В связи с либерализацией рынка образовательных услуг особое значение будет отводиться самообразованию, которое позволяет в значительной степени компенсировать неравные возможности и доступность формального образования, а иногда и прямое разочарование им. При этом следует учитывать, что несмотря на наличие устойчивой мотивации к самообразованию, у подавляющего большинства населения отсутствуют навыки самостоятельного реагирования на изменения среды посредством образовательных действий. Как выяснилось, потребность в неформальном и информальном образовании связана не с возможностями и набором предлагаемых учреждениями образования услуг, а с той социальной средой, в которой находится человек. Так, богатые и молодое поколение выше, чем другие группы населения, оценивают значимость хорошего образования для достижения успеха и в соответствии с этой установкой строят свои жизненные планы. По мнению состоятельных респондентов, образованность и профессионализм – среди важнейших личностных качеств, которые обеспечивают высокий жизненный уровень и общественное положение. Население в целом и малообеспеченные респонденты, напротив, считают профессионализм и образованность свойствами, более характерными для описания бедных, чем богатых. Иначе говоря, бедные, в отличие от богатых, воспринимают богатство скорее через размер состояния и доходы, нежели через полученное образование и степень профессионализма.

В ответах респондентов четко обозначилась граница между полезным и избыточным знанием: предпочтение отдается тем знаниям, процесс получения которых приятен и легок. Научное знание воспринимается, в основном, как непрактичное, хотя и полезное в отдельных ситуациях. Этот стиль образовательного поведения свидетельствует о постепенном становлении потребительского общества, «основанного на знаниях». Представители большинства населения не подозревают о возможностях, которые открываются перед теми, кто способен платить, о разнообразии образовательных и учебных услуг, которые могут быть потреблены за деньги.

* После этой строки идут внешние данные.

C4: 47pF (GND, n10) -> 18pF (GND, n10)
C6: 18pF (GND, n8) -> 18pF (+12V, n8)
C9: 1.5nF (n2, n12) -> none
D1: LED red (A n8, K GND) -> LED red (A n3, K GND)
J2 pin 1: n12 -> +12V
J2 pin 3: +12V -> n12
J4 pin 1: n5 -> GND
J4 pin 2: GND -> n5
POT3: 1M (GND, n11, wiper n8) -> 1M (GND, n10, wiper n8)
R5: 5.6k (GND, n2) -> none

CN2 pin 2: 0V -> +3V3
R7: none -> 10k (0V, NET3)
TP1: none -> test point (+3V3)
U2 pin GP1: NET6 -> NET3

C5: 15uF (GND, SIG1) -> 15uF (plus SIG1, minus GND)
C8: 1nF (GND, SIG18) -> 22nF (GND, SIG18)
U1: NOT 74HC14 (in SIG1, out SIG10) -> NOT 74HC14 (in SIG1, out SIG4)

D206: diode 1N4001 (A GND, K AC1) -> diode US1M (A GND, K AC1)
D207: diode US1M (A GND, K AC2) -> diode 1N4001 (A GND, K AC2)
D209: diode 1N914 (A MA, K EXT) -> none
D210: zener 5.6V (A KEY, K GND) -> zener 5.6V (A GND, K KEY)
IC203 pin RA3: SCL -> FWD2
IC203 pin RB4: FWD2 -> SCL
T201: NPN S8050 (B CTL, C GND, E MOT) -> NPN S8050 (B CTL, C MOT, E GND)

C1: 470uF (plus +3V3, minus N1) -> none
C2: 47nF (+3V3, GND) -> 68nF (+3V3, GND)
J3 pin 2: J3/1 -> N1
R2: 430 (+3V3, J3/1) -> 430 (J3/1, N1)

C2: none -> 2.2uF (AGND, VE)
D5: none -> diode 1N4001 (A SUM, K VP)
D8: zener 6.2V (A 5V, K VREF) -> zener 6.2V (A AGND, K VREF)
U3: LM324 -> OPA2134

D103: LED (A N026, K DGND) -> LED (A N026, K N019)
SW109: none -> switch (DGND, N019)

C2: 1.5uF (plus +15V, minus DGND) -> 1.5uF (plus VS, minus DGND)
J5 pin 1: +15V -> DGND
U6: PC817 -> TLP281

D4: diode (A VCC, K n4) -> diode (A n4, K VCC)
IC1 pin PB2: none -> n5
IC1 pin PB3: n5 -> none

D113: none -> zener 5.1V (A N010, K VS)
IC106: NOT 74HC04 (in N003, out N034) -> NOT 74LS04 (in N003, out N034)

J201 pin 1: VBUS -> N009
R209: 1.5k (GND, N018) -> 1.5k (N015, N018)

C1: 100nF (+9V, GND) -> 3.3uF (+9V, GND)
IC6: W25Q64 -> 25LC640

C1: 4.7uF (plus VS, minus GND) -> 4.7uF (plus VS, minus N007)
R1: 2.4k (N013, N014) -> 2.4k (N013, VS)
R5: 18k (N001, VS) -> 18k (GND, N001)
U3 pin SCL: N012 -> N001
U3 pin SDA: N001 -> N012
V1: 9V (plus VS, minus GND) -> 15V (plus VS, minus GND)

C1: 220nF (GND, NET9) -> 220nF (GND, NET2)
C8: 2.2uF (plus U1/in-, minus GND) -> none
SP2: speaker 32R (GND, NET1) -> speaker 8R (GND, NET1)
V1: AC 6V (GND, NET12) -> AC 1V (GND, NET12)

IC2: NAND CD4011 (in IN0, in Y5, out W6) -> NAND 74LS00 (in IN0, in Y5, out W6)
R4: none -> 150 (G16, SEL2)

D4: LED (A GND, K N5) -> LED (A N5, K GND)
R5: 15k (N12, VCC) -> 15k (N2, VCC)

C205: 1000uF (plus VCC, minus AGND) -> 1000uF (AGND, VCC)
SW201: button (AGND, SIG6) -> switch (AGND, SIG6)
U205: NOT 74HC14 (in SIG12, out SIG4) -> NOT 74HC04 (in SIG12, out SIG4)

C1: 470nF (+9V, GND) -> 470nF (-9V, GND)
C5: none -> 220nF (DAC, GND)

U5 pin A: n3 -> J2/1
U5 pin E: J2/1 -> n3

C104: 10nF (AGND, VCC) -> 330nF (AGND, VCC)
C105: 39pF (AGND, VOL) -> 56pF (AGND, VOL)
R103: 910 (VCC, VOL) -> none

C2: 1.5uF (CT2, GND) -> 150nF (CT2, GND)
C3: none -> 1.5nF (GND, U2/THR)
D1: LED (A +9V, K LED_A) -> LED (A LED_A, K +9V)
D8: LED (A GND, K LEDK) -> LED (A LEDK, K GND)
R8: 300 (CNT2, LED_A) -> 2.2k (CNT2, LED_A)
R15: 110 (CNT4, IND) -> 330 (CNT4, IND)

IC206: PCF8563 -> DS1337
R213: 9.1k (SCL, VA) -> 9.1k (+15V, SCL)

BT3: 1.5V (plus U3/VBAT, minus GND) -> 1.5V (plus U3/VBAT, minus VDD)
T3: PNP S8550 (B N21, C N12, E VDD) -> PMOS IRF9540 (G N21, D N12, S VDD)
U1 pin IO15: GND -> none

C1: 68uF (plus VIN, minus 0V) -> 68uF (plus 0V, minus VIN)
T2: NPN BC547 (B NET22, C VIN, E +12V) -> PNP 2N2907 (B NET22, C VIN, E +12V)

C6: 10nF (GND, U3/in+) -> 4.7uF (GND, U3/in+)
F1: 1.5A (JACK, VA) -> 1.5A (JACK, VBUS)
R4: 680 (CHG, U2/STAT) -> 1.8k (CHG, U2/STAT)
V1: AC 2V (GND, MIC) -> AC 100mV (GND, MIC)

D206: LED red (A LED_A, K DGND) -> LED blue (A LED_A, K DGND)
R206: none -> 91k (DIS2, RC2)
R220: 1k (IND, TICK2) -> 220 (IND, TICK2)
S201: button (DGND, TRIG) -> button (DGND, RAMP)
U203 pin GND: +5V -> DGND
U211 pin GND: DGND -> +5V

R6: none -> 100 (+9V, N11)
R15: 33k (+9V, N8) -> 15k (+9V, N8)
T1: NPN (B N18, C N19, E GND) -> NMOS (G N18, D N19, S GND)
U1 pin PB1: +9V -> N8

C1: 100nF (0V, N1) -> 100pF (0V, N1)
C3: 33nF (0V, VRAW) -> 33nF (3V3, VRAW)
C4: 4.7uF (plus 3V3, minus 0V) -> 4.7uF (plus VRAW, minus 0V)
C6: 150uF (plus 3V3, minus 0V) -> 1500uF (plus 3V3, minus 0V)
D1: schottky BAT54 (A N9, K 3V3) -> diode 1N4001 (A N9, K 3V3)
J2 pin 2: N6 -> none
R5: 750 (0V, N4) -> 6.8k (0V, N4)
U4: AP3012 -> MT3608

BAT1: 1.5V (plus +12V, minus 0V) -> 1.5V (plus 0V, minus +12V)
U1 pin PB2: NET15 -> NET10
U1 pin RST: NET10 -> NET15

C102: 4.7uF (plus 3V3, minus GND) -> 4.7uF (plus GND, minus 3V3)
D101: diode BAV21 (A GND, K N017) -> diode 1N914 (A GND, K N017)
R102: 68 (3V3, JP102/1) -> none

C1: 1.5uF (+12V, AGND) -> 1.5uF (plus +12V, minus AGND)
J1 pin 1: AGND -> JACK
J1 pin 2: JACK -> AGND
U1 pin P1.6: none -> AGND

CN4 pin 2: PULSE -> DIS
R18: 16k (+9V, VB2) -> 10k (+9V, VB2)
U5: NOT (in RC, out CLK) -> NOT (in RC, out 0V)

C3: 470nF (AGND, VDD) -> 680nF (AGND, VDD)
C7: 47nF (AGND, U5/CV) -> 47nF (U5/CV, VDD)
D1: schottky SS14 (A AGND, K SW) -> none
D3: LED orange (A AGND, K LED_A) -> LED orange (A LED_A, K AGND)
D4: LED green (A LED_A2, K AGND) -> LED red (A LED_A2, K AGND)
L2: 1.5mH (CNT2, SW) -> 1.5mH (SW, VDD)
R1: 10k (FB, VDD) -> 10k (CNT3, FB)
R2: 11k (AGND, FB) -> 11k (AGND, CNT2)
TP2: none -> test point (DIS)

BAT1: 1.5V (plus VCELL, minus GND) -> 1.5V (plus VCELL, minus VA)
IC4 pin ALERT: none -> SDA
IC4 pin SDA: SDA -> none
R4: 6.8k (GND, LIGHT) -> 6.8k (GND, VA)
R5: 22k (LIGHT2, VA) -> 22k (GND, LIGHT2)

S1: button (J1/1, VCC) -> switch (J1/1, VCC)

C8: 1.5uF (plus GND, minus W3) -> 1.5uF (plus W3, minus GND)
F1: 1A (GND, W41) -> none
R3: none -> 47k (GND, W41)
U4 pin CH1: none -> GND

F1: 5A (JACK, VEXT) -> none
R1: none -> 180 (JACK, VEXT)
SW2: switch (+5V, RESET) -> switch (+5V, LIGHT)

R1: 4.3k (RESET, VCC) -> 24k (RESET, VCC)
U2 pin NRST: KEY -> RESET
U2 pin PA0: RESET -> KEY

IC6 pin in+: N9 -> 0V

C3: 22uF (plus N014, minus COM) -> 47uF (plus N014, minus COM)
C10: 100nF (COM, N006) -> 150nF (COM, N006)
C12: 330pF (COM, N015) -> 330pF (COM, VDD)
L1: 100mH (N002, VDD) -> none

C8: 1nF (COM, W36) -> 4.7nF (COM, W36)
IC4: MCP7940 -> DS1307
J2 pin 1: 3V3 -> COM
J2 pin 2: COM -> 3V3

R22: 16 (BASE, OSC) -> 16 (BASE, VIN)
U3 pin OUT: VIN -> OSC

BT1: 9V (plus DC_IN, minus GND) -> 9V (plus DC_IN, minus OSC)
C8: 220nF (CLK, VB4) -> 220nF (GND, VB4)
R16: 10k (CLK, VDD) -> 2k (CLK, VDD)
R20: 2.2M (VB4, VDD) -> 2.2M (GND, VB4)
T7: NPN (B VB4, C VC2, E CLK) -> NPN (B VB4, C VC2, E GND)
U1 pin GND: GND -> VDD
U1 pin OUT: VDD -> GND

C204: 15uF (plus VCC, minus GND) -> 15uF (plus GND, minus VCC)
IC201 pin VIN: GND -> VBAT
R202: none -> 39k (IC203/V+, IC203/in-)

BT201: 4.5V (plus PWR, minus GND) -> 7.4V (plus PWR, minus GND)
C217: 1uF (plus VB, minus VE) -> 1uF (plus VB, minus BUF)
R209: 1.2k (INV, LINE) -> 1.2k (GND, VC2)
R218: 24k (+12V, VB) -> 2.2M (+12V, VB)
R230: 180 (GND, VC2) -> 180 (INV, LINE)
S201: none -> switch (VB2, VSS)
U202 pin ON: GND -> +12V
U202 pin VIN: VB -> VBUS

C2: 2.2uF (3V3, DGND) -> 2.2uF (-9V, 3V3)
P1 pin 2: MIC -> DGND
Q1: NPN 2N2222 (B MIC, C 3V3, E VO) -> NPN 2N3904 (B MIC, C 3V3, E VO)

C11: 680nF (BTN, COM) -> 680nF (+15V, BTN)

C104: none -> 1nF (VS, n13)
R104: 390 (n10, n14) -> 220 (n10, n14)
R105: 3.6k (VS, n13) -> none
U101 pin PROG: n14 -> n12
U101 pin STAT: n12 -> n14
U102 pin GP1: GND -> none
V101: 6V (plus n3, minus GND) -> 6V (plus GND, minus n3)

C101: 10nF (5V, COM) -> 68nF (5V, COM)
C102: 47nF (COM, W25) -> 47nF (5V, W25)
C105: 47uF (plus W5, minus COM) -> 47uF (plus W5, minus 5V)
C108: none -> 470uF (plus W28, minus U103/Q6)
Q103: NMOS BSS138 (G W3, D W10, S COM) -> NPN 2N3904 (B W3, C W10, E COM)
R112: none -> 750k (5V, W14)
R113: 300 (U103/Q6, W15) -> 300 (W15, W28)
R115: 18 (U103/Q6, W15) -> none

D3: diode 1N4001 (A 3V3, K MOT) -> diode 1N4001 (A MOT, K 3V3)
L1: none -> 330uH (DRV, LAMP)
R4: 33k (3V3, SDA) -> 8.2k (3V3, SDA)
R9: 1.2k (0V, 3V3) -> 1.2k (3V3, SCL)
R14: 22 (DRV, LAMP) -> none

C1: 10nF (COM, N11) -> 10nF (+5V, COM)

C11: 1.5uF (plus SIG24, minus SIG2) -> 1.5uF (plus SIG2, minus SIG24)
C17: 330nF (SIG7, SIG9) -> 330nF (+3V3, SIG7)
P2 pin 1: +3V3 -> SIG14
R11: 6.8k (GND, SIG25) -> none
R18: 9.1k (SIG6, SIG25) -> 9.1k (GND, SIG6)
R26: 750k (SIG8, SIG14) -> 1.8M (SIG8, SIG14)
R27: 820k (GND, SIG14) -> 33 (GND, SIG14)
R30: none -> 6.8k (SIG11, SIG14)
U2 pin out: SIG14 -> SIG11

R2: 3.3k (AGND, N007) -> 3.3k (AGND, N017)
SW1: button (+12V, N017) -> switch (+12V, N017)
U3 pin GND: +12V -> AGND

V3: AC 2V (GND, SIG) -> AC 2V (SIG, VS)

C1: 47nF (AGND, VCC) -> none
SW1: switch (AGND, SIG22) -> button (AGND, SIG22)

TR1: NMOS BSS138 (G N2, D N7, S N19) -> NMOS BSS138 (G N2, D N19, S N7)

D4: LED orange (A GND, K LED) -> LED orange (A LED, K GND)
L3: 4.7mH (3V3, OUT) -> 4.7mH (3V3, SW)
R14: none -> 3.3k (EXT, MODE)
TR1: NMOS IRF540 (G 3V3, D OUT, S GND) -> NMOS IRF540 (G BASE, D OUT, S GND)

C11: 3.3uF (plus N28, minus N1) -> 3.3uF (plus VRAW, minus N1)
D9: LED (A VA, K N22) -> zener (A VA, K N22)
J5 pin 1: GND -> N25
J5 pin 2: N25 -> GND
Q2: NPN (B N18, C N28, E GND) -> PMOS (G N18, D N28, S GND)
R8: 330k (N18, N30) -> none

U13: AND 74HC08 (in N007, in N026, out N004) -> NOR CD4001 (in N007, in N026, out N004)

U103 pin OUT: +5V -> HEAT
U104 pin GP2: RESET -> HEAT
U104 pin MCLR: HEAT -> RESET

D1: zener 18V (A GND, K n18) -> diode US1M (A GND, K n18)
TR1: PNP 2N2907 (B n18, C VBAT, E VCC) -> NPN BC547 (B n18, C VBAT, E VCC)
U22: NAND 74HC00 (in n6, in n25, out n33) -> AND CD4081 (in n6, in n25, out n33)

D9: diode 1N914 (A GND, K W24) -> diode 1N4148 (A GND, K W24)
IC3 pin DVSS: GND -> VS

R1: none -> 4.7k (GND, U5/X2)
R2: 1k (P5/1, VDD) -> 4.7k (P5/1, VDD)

В исследовании выявлен и описан тип респондента, который сознательно уклоняется от участия в образовательных программах, не признает ценности образования, и вообще, «нет ничего такого, ради чего стоило бы учиться». Если исключить этнокультурную причину такого поведения, то, скорее всего, это – нерациональный ответ на эксклюзию и значительное ограничение социальной мобильности, которое испытывают представители конкретных социальных групп. В то же время, подобный ответ может быть реакцией на либерализацию системы образования, которая предполагает больше активности и самостоятельных действий в отношении процесса учебы на индивидуальном уровне и к которой многие не готовы.

Наконец, предстоит обратить внимание на гражданскую составляющую непрерывного образования, которая является важным коммуникативным фактором. Навык ведения диалога имеет особое значение в условиях глобализации и постмодернизации, когда культурные традиции, исторический опыт и поиск идентичности как на коллективном, так и на индивидуальном уровнях становятся в центр внимания. В то же время, общественная потребность в приобретении знаний и навыков участия в общественном управлении, остается пока на весьма низком уровне. Возможно, это объясняется расхожим мнением, что «эффективных способов влияния на власть в России не существует» или тем, что «развитие подлинной демократии не является существенным для России в XXI веке».